In placebo-controlled clinical trials of elderly patients with dementia-related psychosis, the incidence of death in olanzapine-treated patients was significantly greater than placebo-treated patients (3.5% vs 1.5%, respectively).

Cerebrovascular Adverse Events (CVAE), Including Stroke

Cerebrovascular adverse events (e.g., stroke, transient ischemic attack), including fatalities, were reported in patients in trials of olanzapine in elderly patients with dementia-related psychosis. In placebo-controlled trials, there was a significantly higher incidence of cerebrovascular adverse events in patients treated with olanzapine compared to patients treated with placebo. Olanzapine is not approved for the treatment of patients with dementia-related psychosis [see Boxed Warning and Patient Counseling Information (17) ].

5.2 Suicide

The possibility of a suicide attempt is inherent in schizophrenia and in bipolar I disorder, and close supervision of high-risk patients should accompany drug therapy. Prescriptions for olanzapine should be written for the smallest quantity of tablets consistent with good patient management, in order to reduce the risk of overdose.

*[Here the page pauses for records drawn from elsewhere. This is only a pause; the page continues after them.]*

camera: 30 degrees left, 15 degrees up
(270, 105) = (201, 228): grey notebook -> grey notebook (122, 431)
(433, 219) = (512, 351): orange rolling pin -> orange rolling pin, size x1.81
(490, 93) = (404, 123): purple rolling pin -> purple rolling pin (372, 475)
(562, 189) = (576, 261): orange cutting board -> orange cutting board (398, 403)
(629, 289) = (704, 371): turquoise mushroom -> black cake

5.3 Neuroleptic Malignant Syndrome (NMS)

A potentially fatal symptom complex sometimes referred to as Neuroleptic Malignant Syndrome (NMS) has been reported in association with administration of antipsychotic drugs, including olanzapine. Clinical manifestations of NMS are hyperpyrexia, muscle rigidity, altered mental status and evidence of autonomic instability (irregular pulse or blood pressure, tachycardia, diaphoresis and cardiac dysrhythmia). Additional signs may include elevated creatinine phosphokinase, myoglobinuria (rhabdomyolysis), and acute renal failure.

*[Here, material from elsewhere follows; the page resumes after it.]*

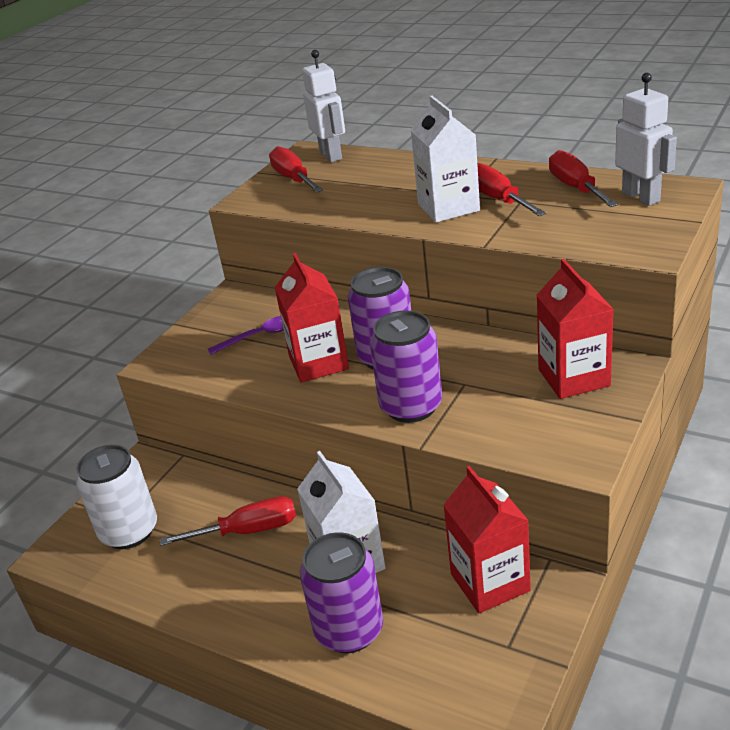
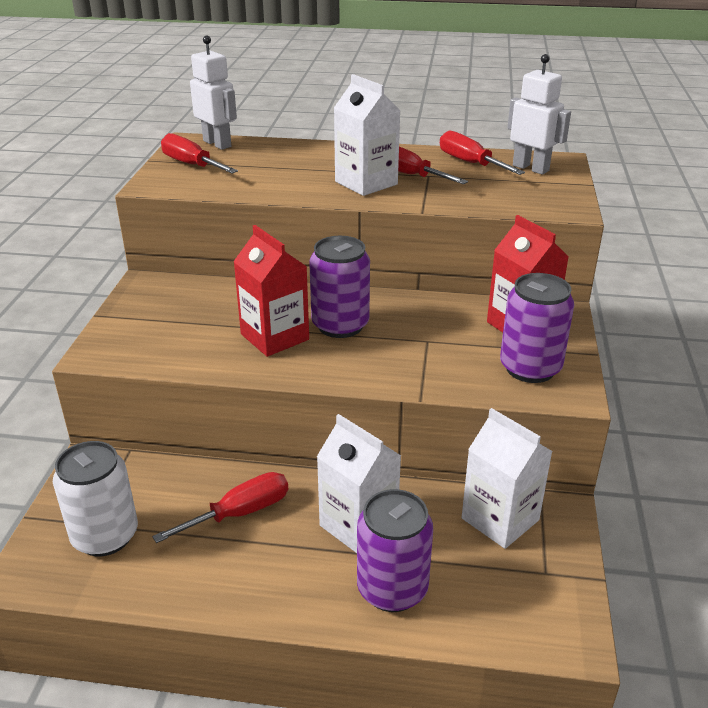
camera: 25 degrees left, 0 degrees up
(259, 336) = (197, 318): purple spoon -> none
(411, 406) = (390, 366): purple can -> purple can (530, 368)
(490, 582) = (500, 519): red carton -> white carton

The diagnostic evaluation of patients with this syndrome is complicated. In arriving at a diagnosis, it is important to exclude cases where the clinical presentation includes both serious medical illness (e.g., pneumonia, systemic infection, etc.) and untreated or inadequately treated extrapyramidal signs and symptoms (EPS). Other important considerations in the differential diagnosis include central anticholinergic toxicity, heat stroke, drug fever, and primary central nervous system pathology.

The management of NMS should include: 1) immediate discontinuation of antipsychotic drugs and other drugs not essential to concurrent therapy; 2) intensive symptomatic treatment and medical monitoring; and 3) treatment of any concomitant serious medical problems for which specific treatments are available. There is no general agreement about specific pharmacological treatment regimens for NMS.

If a patient requires antipsychotic drug treatment after recovery from NMS, the potential reintroduction of drug therapy should be carefully considered. The patient should be carefully monitored, since recurrences of NMS have been reported. [see Patient Counseling Information (17)].

5.4 Drug Reaction with Eosinophilia and Systemic Symptoms (DRESS)

Drug Reaction with Eosinophilia and Systemic Symptoms (DRESS) has been reported with olanzapine exposure. DRESS may present with a cutaneous reaction (such as rash or exfoliative dermatitis), eosinophilia, fever, and/or lymphadenopathy with systemic complications such as hepatitis, nephritis, pneumonitis, myocarditis, and/or pericarditis. DRESS is sometimes fatal. Discontinue olanzapine if DRESS is suspected [ see Patient Counseling Information ( 17) ].